- Timothy M. Smeeding, Karen Robson, Coady Wing, and Jonathan Gershuny
- December 2009
- Link to dp137109 (PDF)
The Luxembourg Income Study (LIS) and the databases underlying the European Statistics on Income and Living Conditions (EU-SILC) allow estimates of the extent to which immigrant and nonimmigrant children are poor across a wide range of rich nations. These data also allow estimates of the effects of social transfers that reduce poverty amongst all families with children. For all of the fourteen countries in the combined sample, children in migrant families have greater market-income poverty rates and greater disposable income poverty rates than do children in native-born families by a factor of about 2 to 1. Still, safety nets are important for all such families.
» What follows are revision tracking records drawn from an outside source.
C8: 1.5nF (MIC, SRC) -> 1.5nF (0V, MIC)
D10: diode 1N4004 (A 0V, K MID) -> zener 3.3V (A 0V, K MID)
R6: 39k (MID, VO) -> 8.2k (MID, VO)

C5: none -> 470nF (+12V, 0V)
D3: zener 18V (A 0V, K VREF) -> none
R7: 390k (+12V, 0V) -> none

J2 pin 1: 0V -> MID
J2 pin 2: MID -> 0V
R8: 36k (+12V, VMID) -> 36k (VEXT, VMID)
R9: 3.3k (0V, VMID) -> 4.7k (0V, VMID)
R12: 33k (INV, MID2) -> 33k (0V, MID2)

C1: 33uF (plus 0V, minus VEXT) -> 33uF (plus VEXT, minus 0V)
For instance, before transfers, more than half of children in migrant families in France and Sweden are in poverty; however, after transfers, these rates are more than halved in these nations for both migrant and native-born children. In contrast, in the United States (US) the antipoverty effect of social transfers for both native and migrant families is negligible, because net transfers overall are insignificant in comparison with other rich countries. Thus the differences in benefits across countries, for both migrants and natives, are greater than are the differences within countries for these same groups. If the United States is to do better in fighting child poverty and realizing the economic and social potential of all of its children, it needs to expand its efforts on behalf of both immigrant and native children.